What Made the Cleanup of This Specific Intrusion so Complex for Security Teams?
The remediation process was fraught with risk because the attackers had replaced essential system components that were required for the operating system to function correctly. Simply deleting the malicious modules or binaries would have broken the authentication chain, potentially locking every legitimate user out of the network and causing a massive shutdown of critical services. This created a scenario where the cure could have been just as damaging to the organization as the original infection itself.
To overcome this hurdle, responders had to build a complete replica of the compromised environment in a testing lab to validate every cleanup step before applying it to the live systems. This involved profiling every host to match specific binary versions and ensuring that the replacement of trojanized files would not trigger a system failure. The meticulous nature of this operation underscored the reality that once an attacker has compromised the core authentication stack, the path to recovery is a slow and delicate process that requires extreme precision.
Summary: A Decade of Stealth and Subversion
The Velvet Ant campaign illustrates that the most dangerous threats are those that prioritize long-term invisibility over immediate impact. By focusing on authentication modules and edge infrastructure, the group maintained a presence that spanned ten years, successfully bridging the gap into isolated networks. This operation proves that traditional perimeter defenses are often insufficient when faced with an adversary capable of rewriting the rules of system authentication. The technical proficiency required to maintain such an intrusion suggests a level of resources and patience typically associated with state-sponsored activities.
Key takeaways from this investigation highlight the importance of protecting the authentication stack with the same rigor as the root account. Monitoring for unauthorized changes to core libraries like PAM and OpenSSH is essential for detecting advanced persistent threats. Furthermore, the use of creative proxy chains to reach air-gapped systems serves as a warning that network segmentation must be paired with deep packet inspection and behavioral analysis. Organizations must now assume that their internal environments are targetable, regardless of their physical isolation status.
Conclusion: Final Thoughts on Future Defensive Strategies
The investigation into Operation Highland concluded that the traditional reliance on air-gapping as a final security measure was no longer a foolproof strategy against modern adversaries. Security teams realized that the focus must shift toward verifying the integrity of the operating system itself, rather than just scanning for known malware signatures.
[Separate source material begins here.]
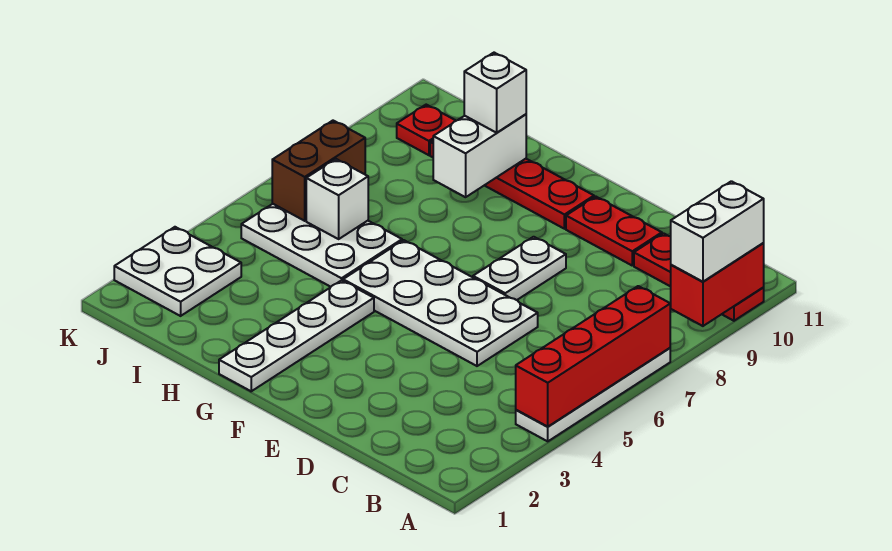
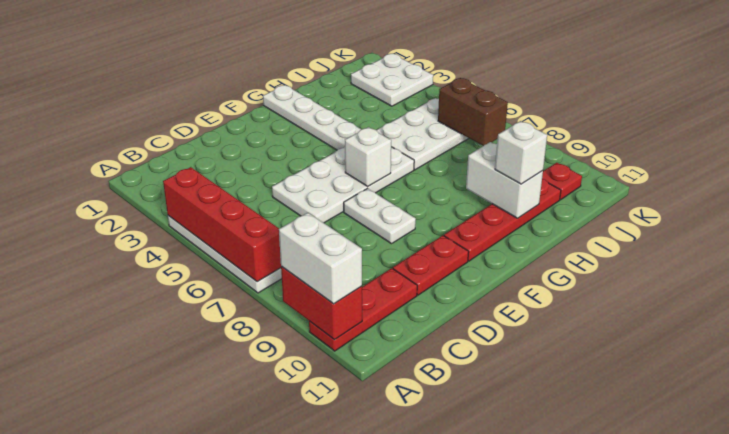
white brick I6 level 2 -> white brick F6 level 2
The breach demonstrated that once an actor integrated their code into the authentication modules, they effectively owned the identity of the entire organization. This shift in perspective prompted a move toward more robust file integrity monitoring and the implementation of multi-factor authentication that is resistant to module-level hijacking.
Reflecting on the decade of unseen access, it became clear that the attackers utilized the very tools meant for system administration to facilitate their movement. This behavior emphasized the need for zero-trust architectures where no process, even one appearing as a system daemon, is implicitly trusted. As organizations moved forward from this incident, they adopted stricter controls over their internal binaries and a more skeptical approach to network traffic between zones. The legacy of Velvet Ant remains a powerful reminder that vigilance must be continuous, and the most effective defenses are those that look inward as often as they look toward the horizon.